As @Jen Erik describes, yes, they will take the body out on a gurney --that's the only way to accomodate a corpse. Whether it is EMS or the Coroner depends on where you are and how the death is discovered.
Taking my own plans as an example, and after pumping a local deputy for information under the premise of it being for a book I'm writing:
With a delayed-delivery email notification to the sheriff, a deputy will arrive at the house, find my body, determine and declare that I am dead (an important legal necessity), and declare the house a "crime scene." Law enforcement will arrive and document the scene for the record --this is in case anything suspicious pops up later and they need to open an investigation. Extensive photographs and measurements will be taken. Evidence --including any notes or medications-- will be taken. And no, leaving a suicide note doesn't mean they forego this process, since there's nothing saying your murderer didn't set it up so that it looked like you committed suicide.
Once they have all the photographs and evidence they feel they need, the coroner will remove my body --in a van, not an ambulance-- to the local morgue.

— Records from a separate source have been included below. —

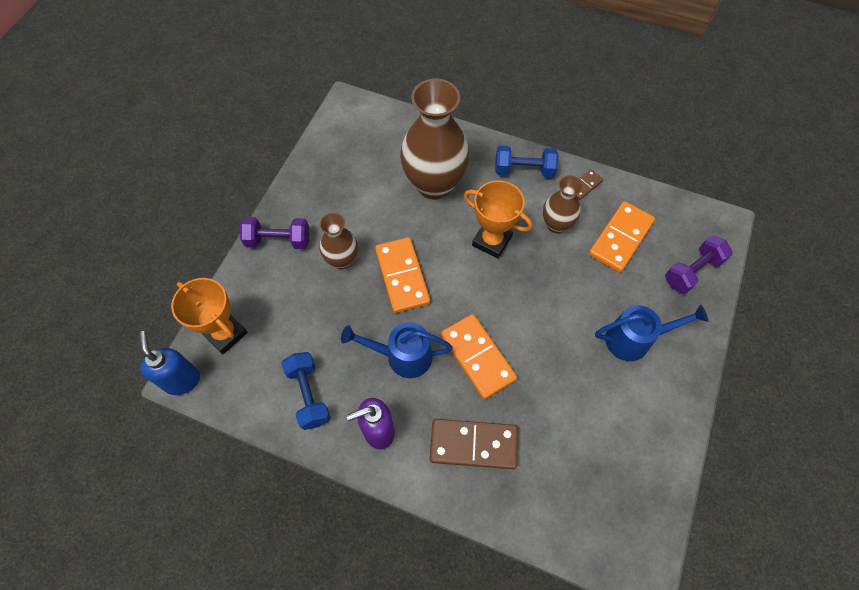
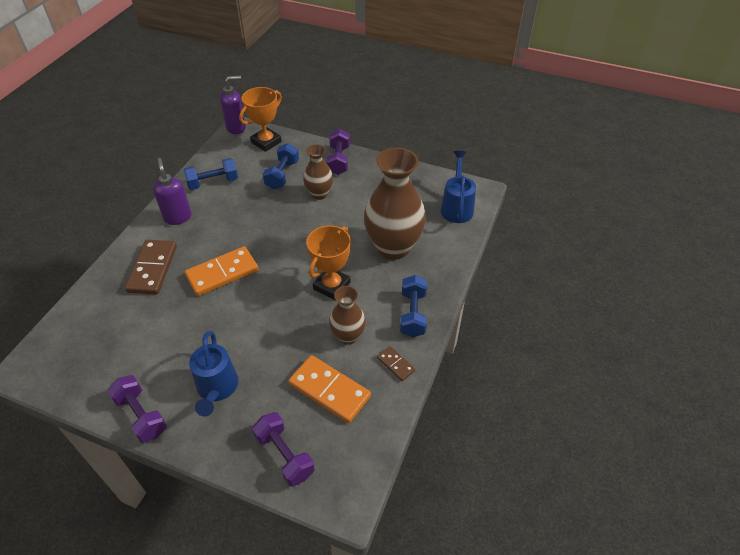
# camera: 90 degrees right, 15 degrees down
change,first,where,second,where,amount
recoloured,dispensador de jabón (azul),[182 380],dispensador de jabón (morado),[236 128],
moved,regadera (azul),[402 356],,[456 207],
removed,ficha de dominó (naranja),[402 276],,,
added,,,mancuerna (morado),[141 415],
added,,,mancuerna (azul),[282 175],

Blood will be drawn and tested for drugs and alcohol. An autopsy may be done. (My info is sketchy here as the deputy was getting weirded out by my questions and I didn't want him delving into my motivations.)
If your death is called in to 911, there's a good chance EMS will arrive with lights and siren --together with a fire engine, since it's common protocol to roll an engine for an EMS call (for additional manpower, in case a patient needs to be muscled out of an awkward location)-- and discretion stops being an option. Assume the police will arrive with their own lights and sirens as soon as EMS reports it as a suicide.